The Review of Electricity Market Arrangements (REMA), Connections Reform, Clean Power 2030 (CP30), and the Strategic Spatial Energy Plan (SSEP) are upcoming policy reforms.
All, in various ways, are trying to address significant and growing constraints in the GB power market due to limited transmission infrastructure and inefficiencies in the current market, as well as enabling the transition to net zero and away from reliance on Russian gas.
Here, we describe how transmission constraints are handled in the GB battery revenue forecast. It is based on current market structures in the Balancing Mechanism.
Network constraints are becoming more severe and highly locational
Many TWh of new-build generation will come online over the next 25 years and with that, a build-out of HV wires in the transmission network to carry the power generated.
Despite planned upgrades to the transmission system, there will be a limited amount of copper cable to transport power from where it is generated to where it is used. Most of the huge wind buildout is (and will be) in the North of Great Britain, whereas demand is concentrated in the South.
Flexible plants will be required to balance out supply and demand on each side of each major boundary.
Modelling the future network
Upgrades to the transmission system to support this growth in supply and demand are based on data from the Electricity Ten Year Statement. It provides anticipated constraint levels across each boundary in future years to answer “how much of the time will boundary be constrained”?
We use the “Leading the Way” (LW) scenario from ETYS, which provides transmission capability forecasts and power flow percentiles for each boundary out to 2043. Beyond 2043, we assume capability remains flat at 2043 levels.
For scenario analysis (High/Low), we can scale the year-on-year transmission capability improvements up or down relative to the ETYS baseline.
The capacity of flexible technologies (ie thermal plants and energy storage) to respond to imbalances across each boundary is taken from the techno-economic capacity build-out with the forecast.
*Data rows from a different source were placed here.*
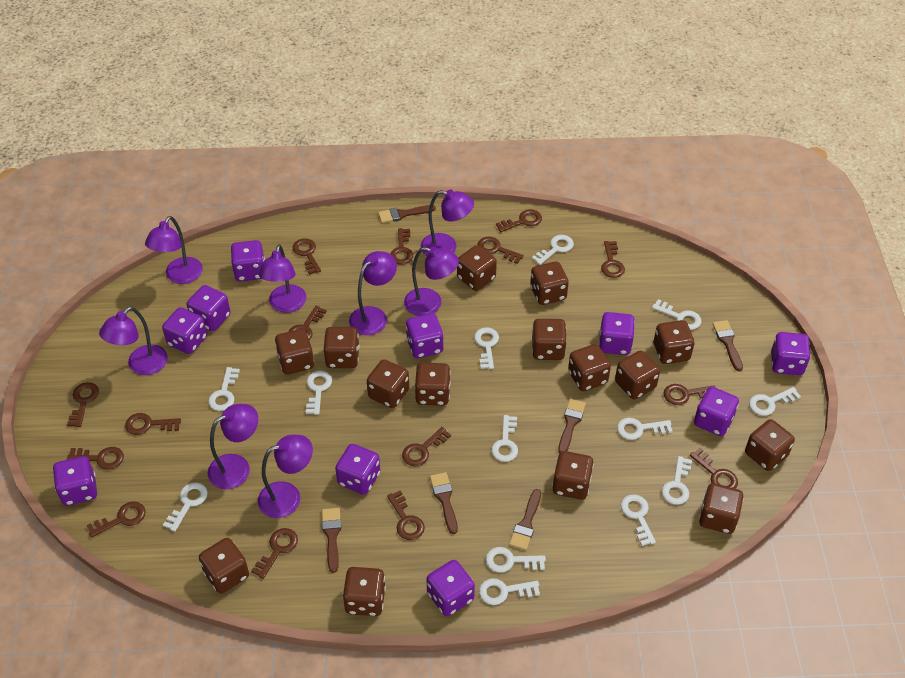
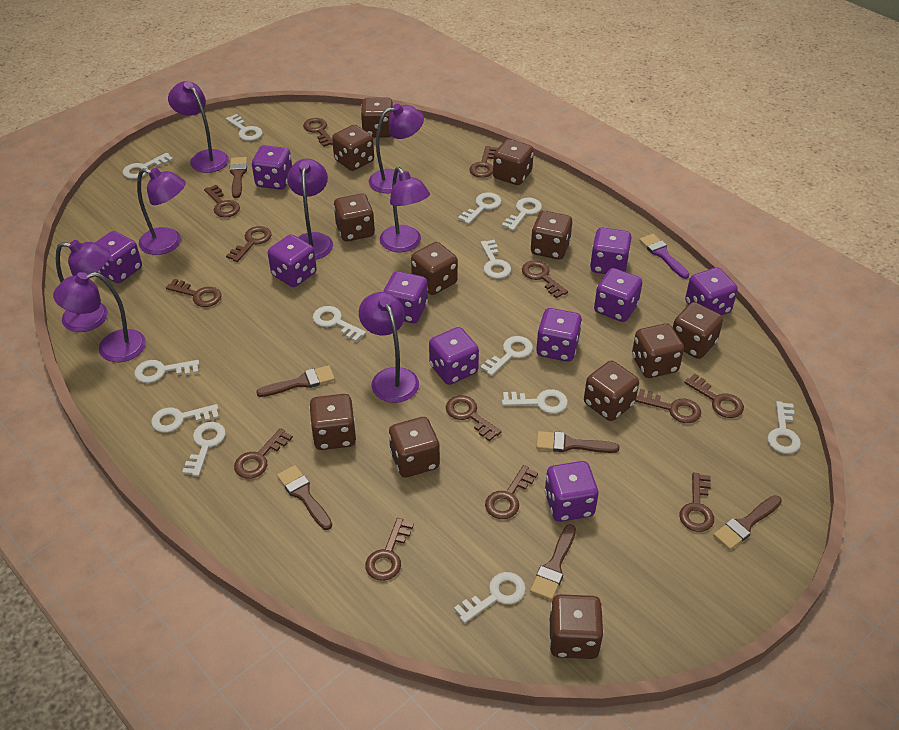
brown dice: 15 -> 12
brown key: 15 -> 13
purple brush: 0 -> 1

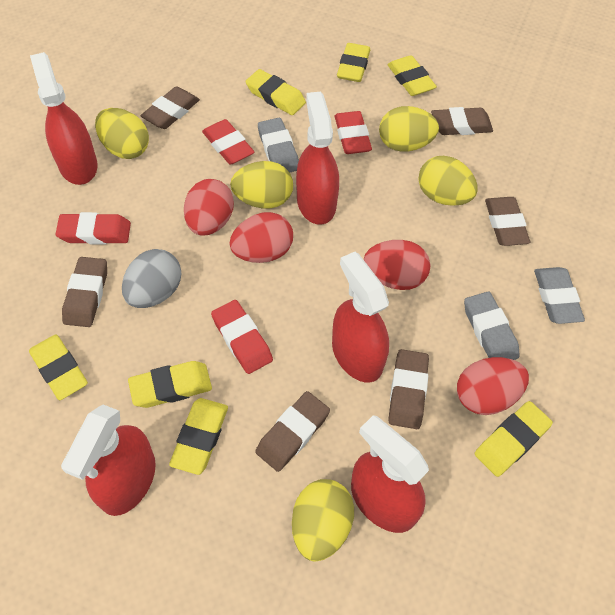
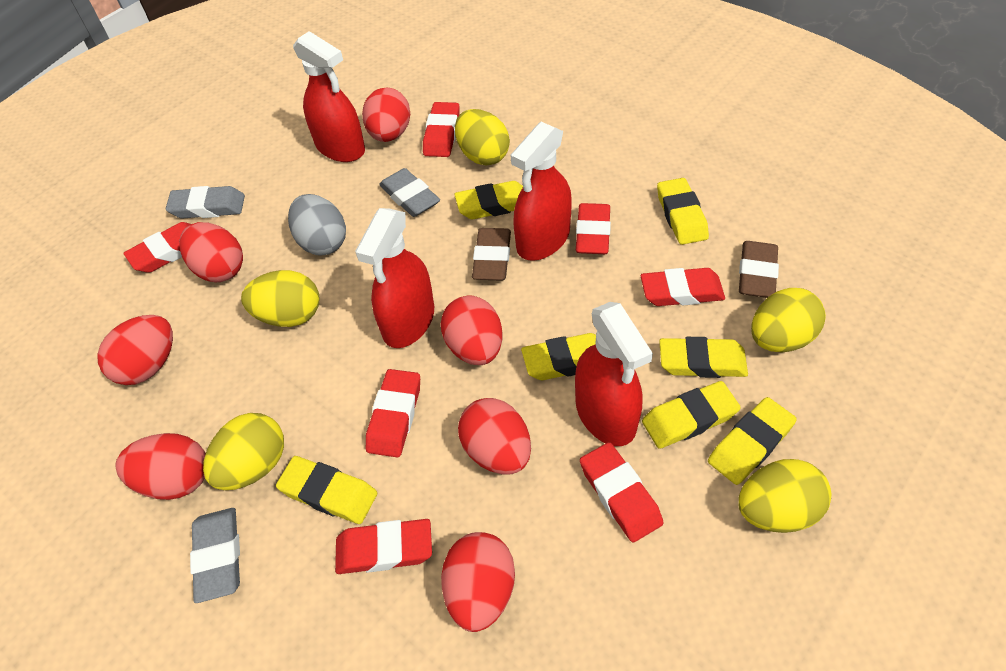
brown eraser: 6 -> 2
red egg: 4 -> 7
red eraser: 4 -> 7
red spray bottle: 5 -> 4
This is then split by region according to DUKES (which describes transmission-connected assets) and the Regional Future Energy Scenarios (for those connected at the distribution level).
We model volumes of energy that need to be balanced, both for system reasons (e.g., constraints) and for energy reasons (e.g., differences in supply and demand) out to 2050.
GB transmission constraints: 2024 to 2033 and beyond
Anticipated transmission constraints are shown below, with commentary on what drives them.

High levels of wind generation in Scotland need to move across the border towards demand centres in England. In 2024, the largest constraint in Great Britain was the B6 constraint with similar levels on the B7a. Both boundaries can be simultaneously resolved with bids North of the B6 and offers South of the B7a.

By 2028, there will be more constraints in Scotland as well as in the East of England (due to wind generation) and the South East of England (due to interconnectors and high levels of demand). There will then be considerable constraints further North in Scotland than the B6 which bids north of the B2 boundary would ease.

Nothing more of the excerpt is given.